Касаясь национального и женского вопросов, Иван Николаевич не предлагает каких-либо радикальных способов решения. Бесконечно далек он от трактовки их в социальном плане. Однако стремление привлечь к этим вопросам внимание общественности свидетельствует о демократической позиции рассказчика.

Горячее сочувствие к обездоленным, твердая вера в торжество правды сближают Ивана Николаевича с «молчальником Кротом» – героем поэмы Н. А. Некрасова «Несчастные». В тяжелом бреду он читает «арестантам-товарищам» горячие тирады Крота о героях-подвижниках, о великом будущем своей многострадальной отчизны: «Покажет Русь, что есть в ней люди, что есть грядущее у ней». «Когда-то в годы восторженной юности, – вспоминает рассказчик, – Некрасов был любимым моим поэтом, и я знал все его лучшие произведения наизусть»[47].

Разумеется, мысли Ивана Николаевича о «братстве племен», о трагическом разрыве интеллигенции с народом, гуманное отношение к женщине, представление о себе как продолжателе революционных традиций прошлого – все это идет непосредственно от автора, отражает его взгляды, хотя, повторяем, Иван Николаевич говорит не в полный «авторский голос», а о многом и совсем умалчивает.

Взгляды самого писателя особенно ярко проявляются, когда он обращается к именам борцов за народное дело – к поэту и публицисту 60-х годов М. И. Михайлову и «еще «более знаменитому автору» «Очерков гоголевского времени» (Н. Г. Чернышевскому – М. Я.). С гордостью вспоминает он, что кадинские места «отмечены жизнью людей одной из самых замечательных эпох, и каких людей!»[48].

«Мир отверженных» населен многообразными и сложными характерами. Это убийца Луньков и с ранних лет пристрастившийся к аферам и грабежам, вконец развращенный Шустер, Яшка Тарбаган, вмещавший в себе «самые отвратительные тюремные привычки и извращенные вкусы», и Семенов с его неудержимой жаждой наслаждений и «непримиримой ненавистью, ко всем существующим традициям и порядкам»[49], и «деспотическая натура» – тюремный староста Юхарев и другие. Во многих каторга вытравила почти все человеческое, сделала черствыми, непримиримыми к людям. А ведь тот же Юхарев, «этот представительный, умный и энергичный преступник», попал в Сибирь за то, что выступил в защиту интересов бедноты.
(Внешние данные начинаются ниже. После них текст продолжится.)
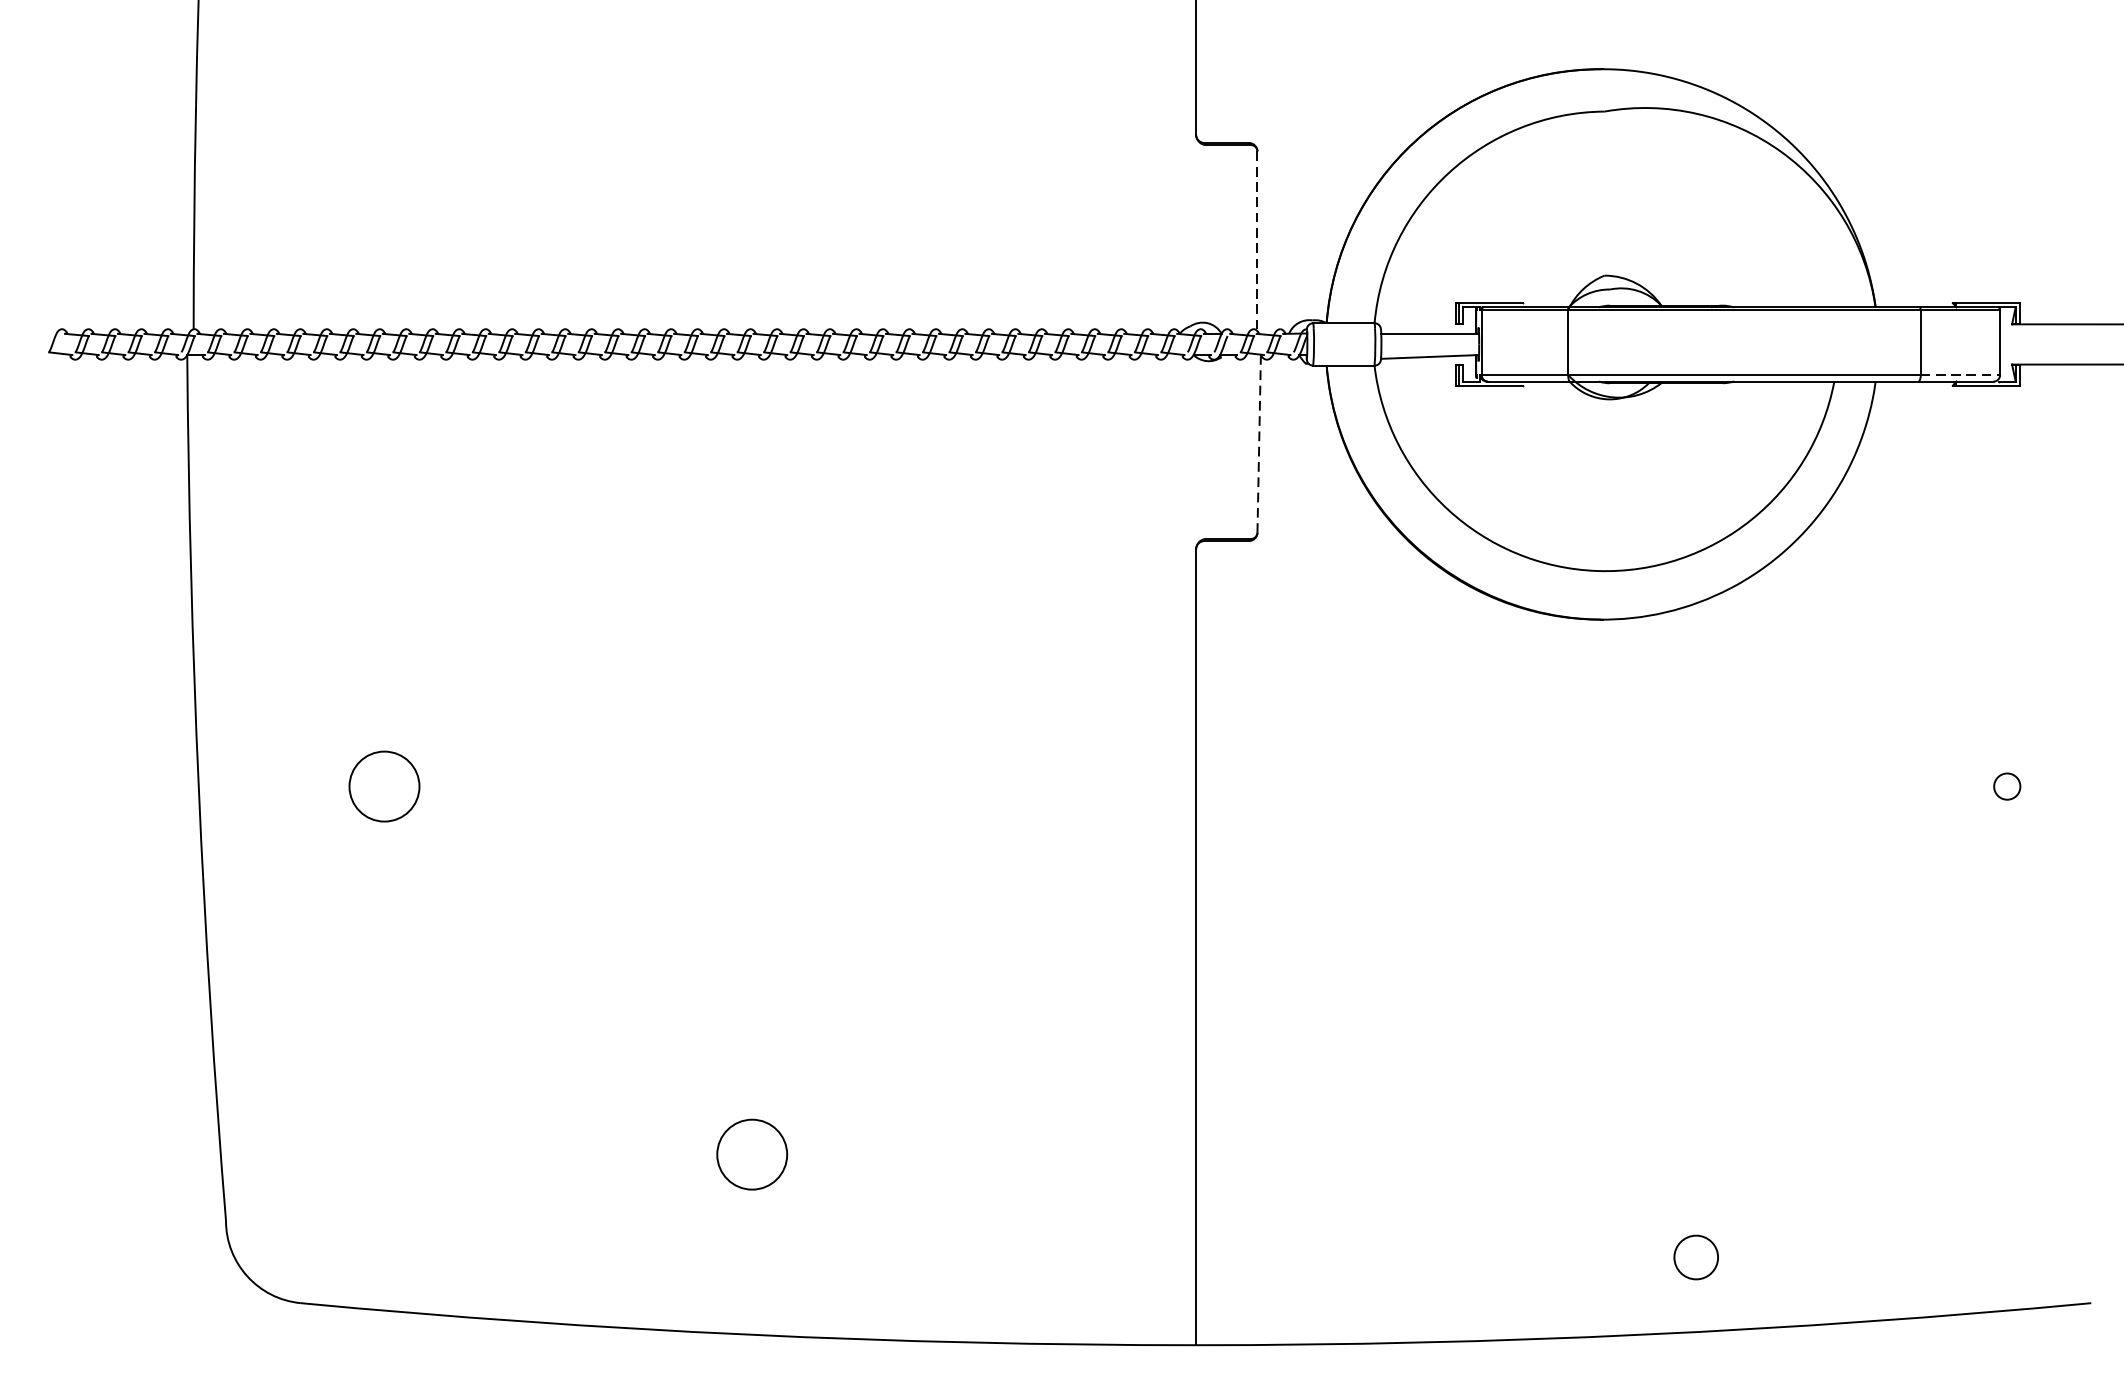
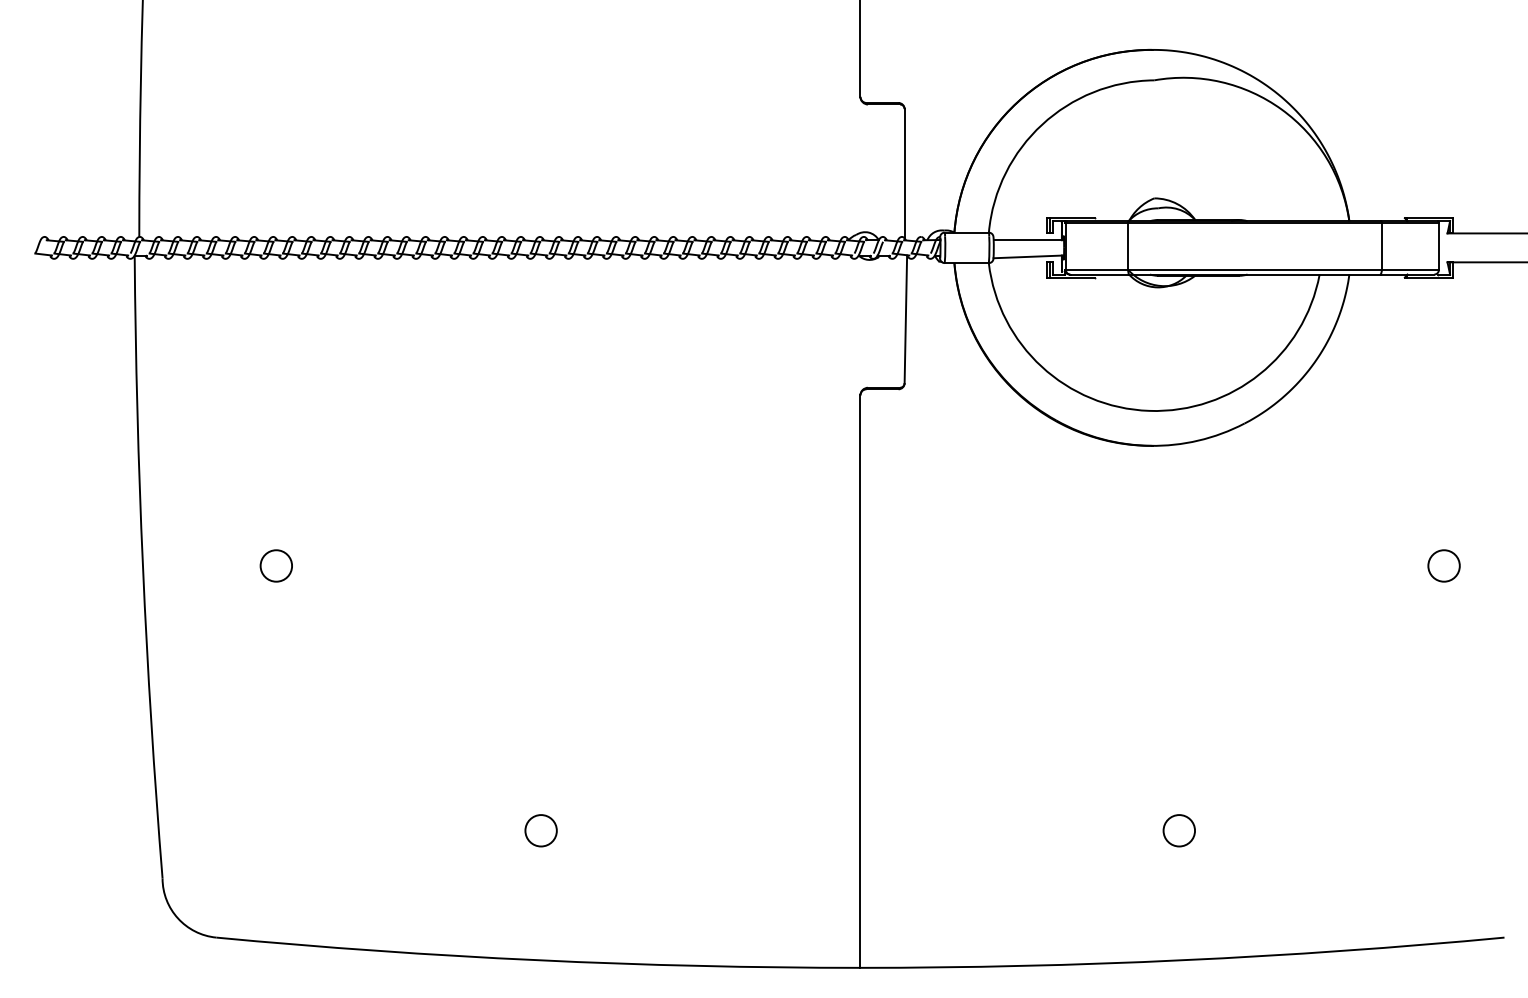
line: (1257, 241) -> (904, 173), dashed -> solid
line: (1960, 374) -> (1410, 269), dashed -> solid
line: (1258, 443) -> (905, 319), dashed -> solid
circle: (382, 785) -> (275, 565), size x0.62
circle: (2006, 785) -> (1443, 565), size x1.67
circle: (751, 1154) -> (540, 830), size x0.62
circle: (1695, 1257) -> (1178, 830), moved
Немало загубленных человеческих жизней проходят перед читателем. Трогательна история безвинно осужденного узбека Муразгали. Трагична судьба каторжанина Андрея Бусова, убившего жену «за обман», и девушки Дуняши, которая, полюбив Андрея, кончила жизнь самоубийством в разлуке с ним. Зачерствевшие в преступлениях и на каторге сердца способны проявлять человеческие чувства. Предложение Ивана Николаевича обучать грамоте было принято каторжанами с восторгом. Многие за короткий срок выучились читать и писать. Состязание по диктанту двух камер привлекло внимание всей тюрьмы. Хотя «екзамент» закончился потасовкой, но у его участников было какое-то приподнятое, праздничное настроение. Глубокой искренностью веет от беспомощных по форме стихов и сочинений заключенных, стремившихся исповедью на бумаге облегчить свою душу.

А как изменяется каторжник, занимаясь любимым делом! Кузнец Пальчиков совершенно преображается на работе, забывая на время об ужасных условиях, в которых он находится. Многие гордятся своей «вольной профессией», мечтают о том, что «выйдет срок» и они опять будут работать «на воле».

Наблюдения над «миром отверженных» приводят писателя к вопросу: что толкает людей на путь преступлений? Мысль о врожденной преступности человека он отвергает изложением биографий заключенных.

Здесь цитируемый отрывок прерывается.